ANA Kills California Email Bill Supported by Plaintiffs Attorneys | ANA Government Relations | ANA

ANA Kills California Email Bill Supported by Plaintiffs Attorneys

ANA members won a significant victory in the waning days of the California legislative session when AB 2546, a bill aimed at gutting federal preemption for commercial email advertisements, was killed for the year.

The bill, drafted by California plaintiff attorneys and authored by Chair of the Assembly Committee on Privacy and Consumer Protection, Ed Chau, would have exposed companies to costly lawsuits by subverting the federal CAN-SPAM preemption protections through creating new definitions of email fraud under California law.

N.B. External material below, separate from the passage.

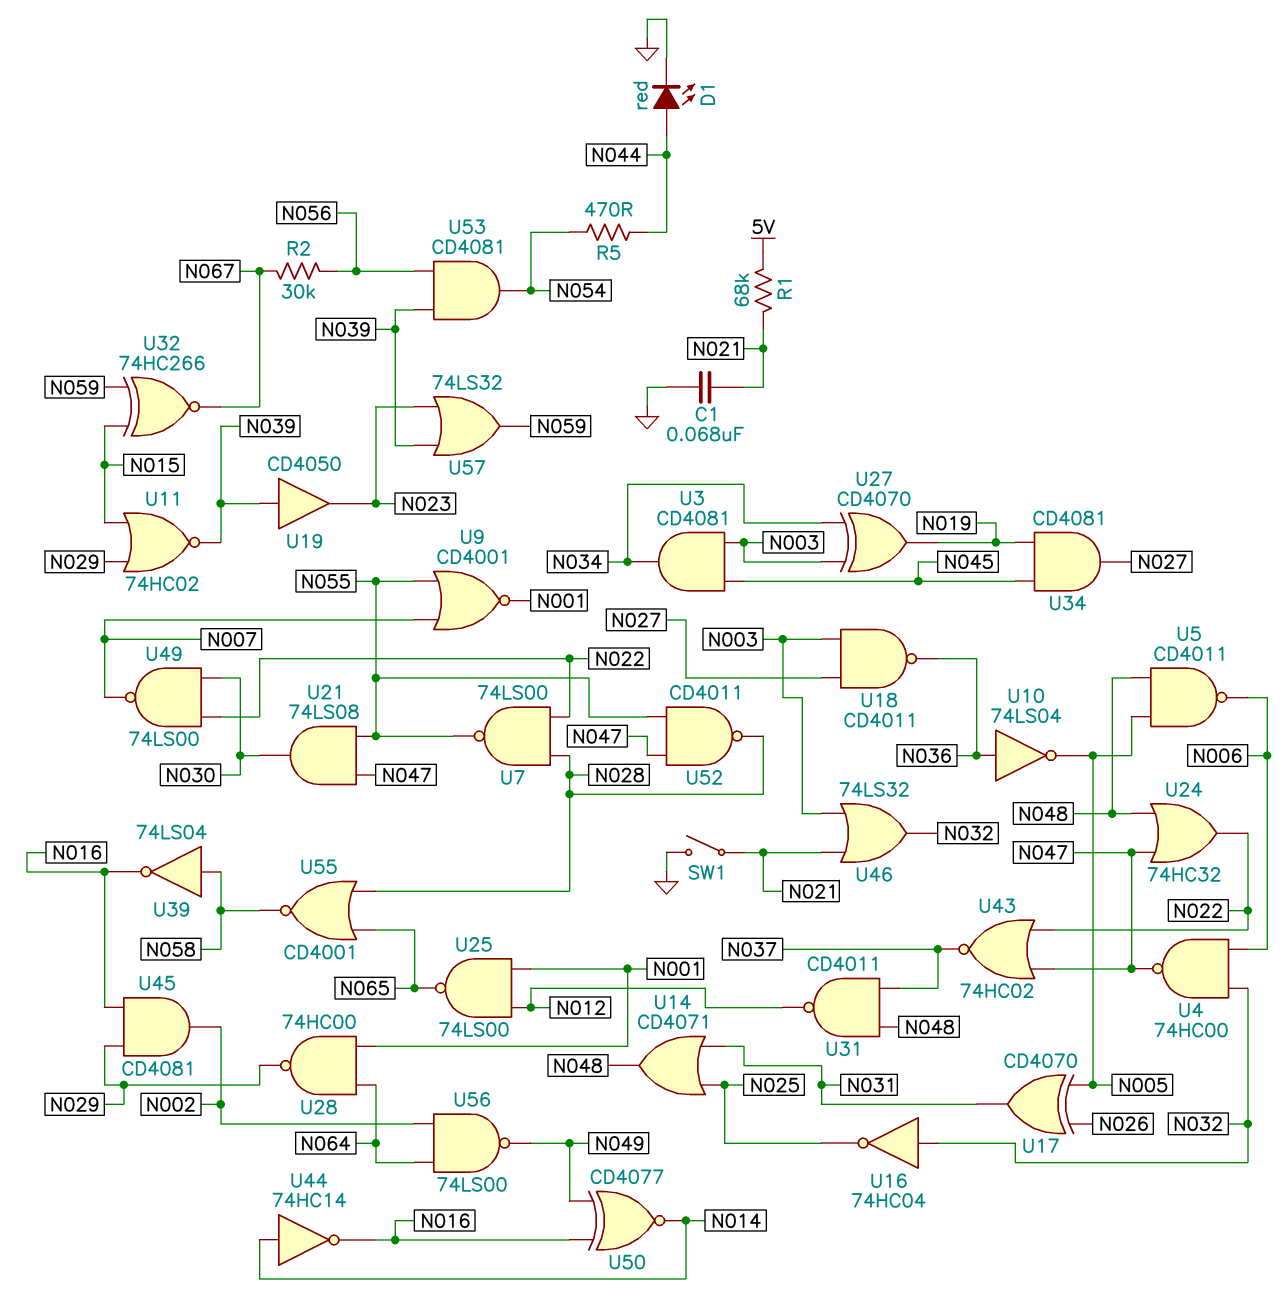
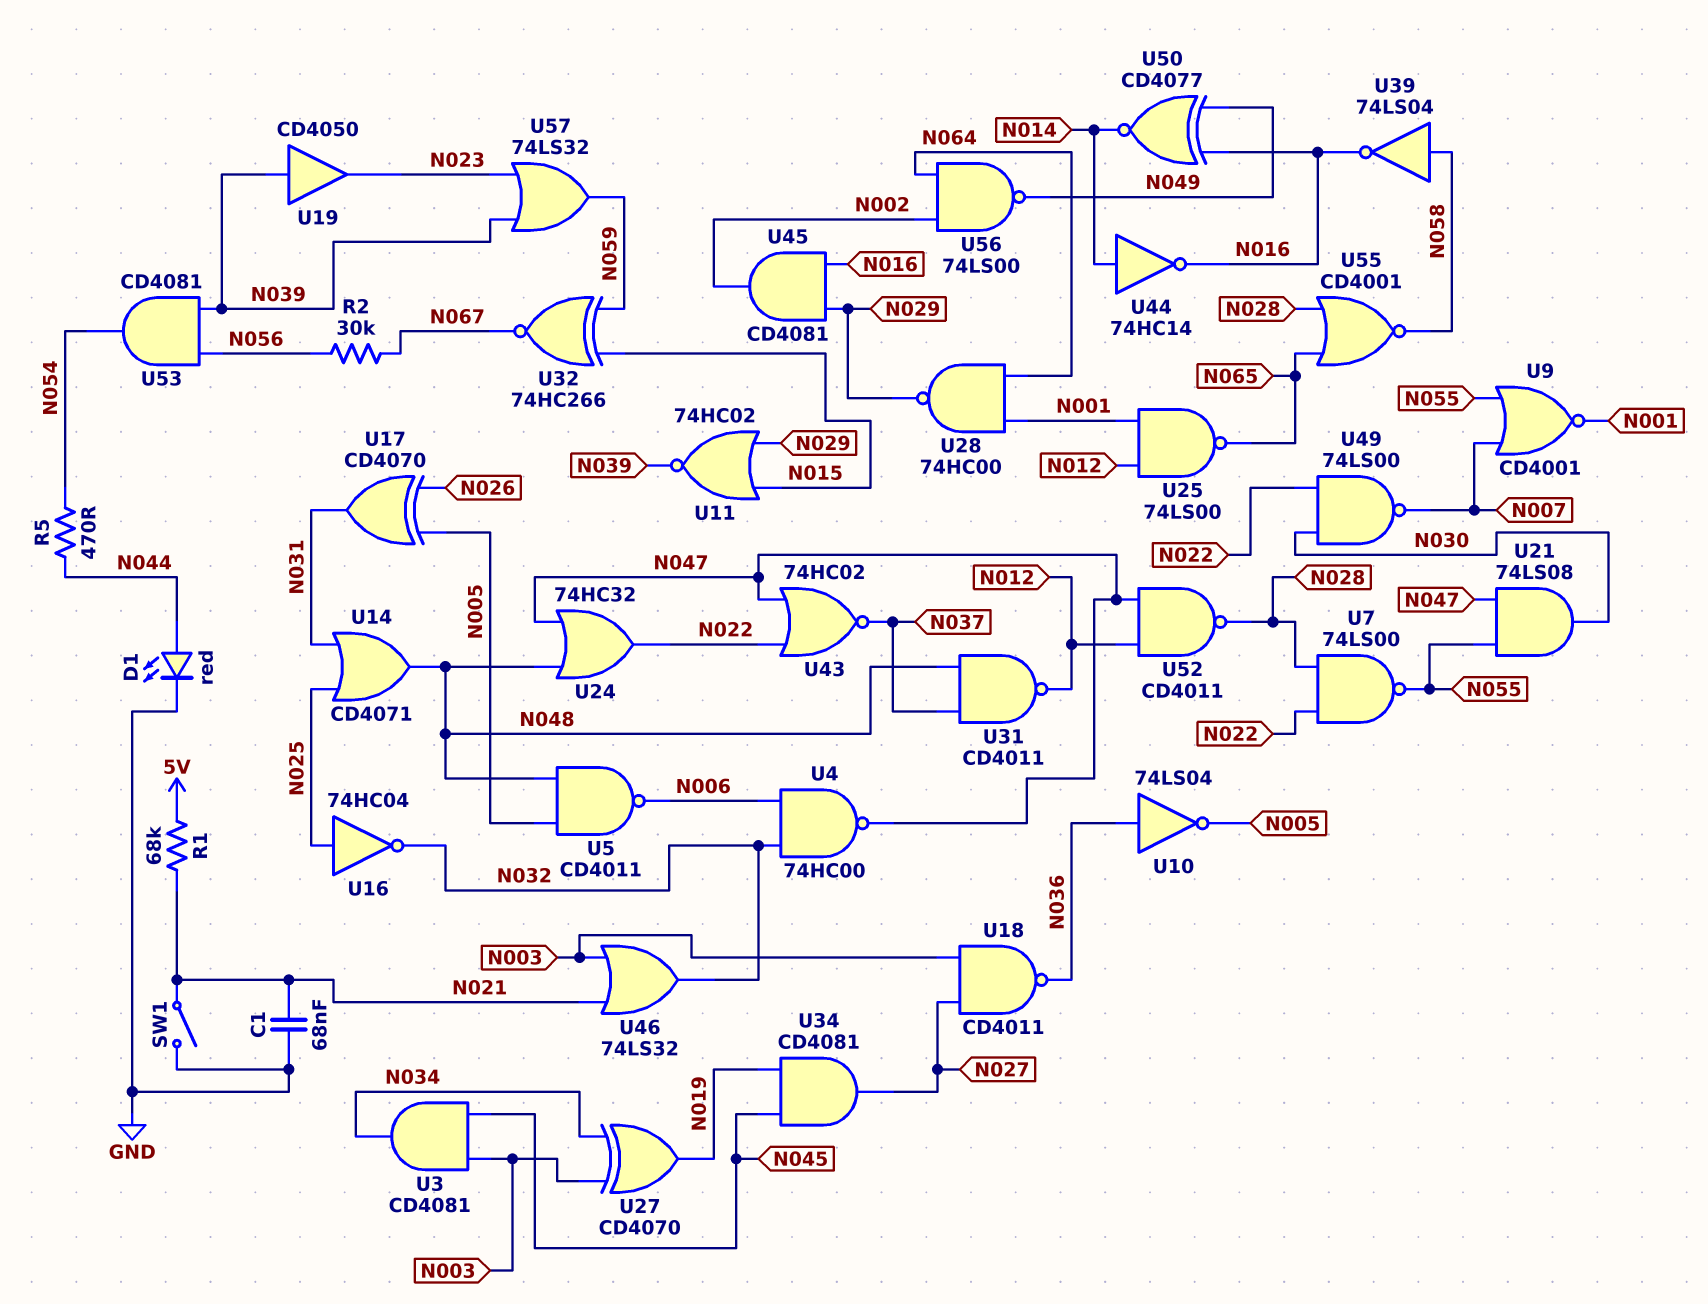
U16: NOT 74HC04 (in N032, out N025) -> NOT 74HC04 (in N025, out N032)
U52: NAND CD4011 (in N047, in N055, out N028) -> NAND CD4011 (in N012, in N047, out N028)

While ostensibly targeting spammers, the legislation was overly broad and would have exposed legitimate companies to legal liability for certain practices by exploiting the “fraud exemption” in CAN-SPAM, the federal law passed in 2003 creating a preemptive national standard for regulating commercial email messages.

ANA and the Data & Marketing Association (now a division of the ANA), opposed the bill upon its introduction and immediately created a coalition of companies and organizations to fight it. ANA won favorable amendments as the bill moved through the legislature, and never removed it opposition when other members of the coalition flipped to a neutral position on the bill.

ANA’s perseverance and the hard work of its members was rewarded on Wednesday, August 29 when AB 2546 was placed on the inactive file, effectively killing it for the year.

While ANA members can breathe a sigh of relief for the remainder of this year, it’s likely the California trial bar will try to subvert CAN-SPAM with similar legislation again next year.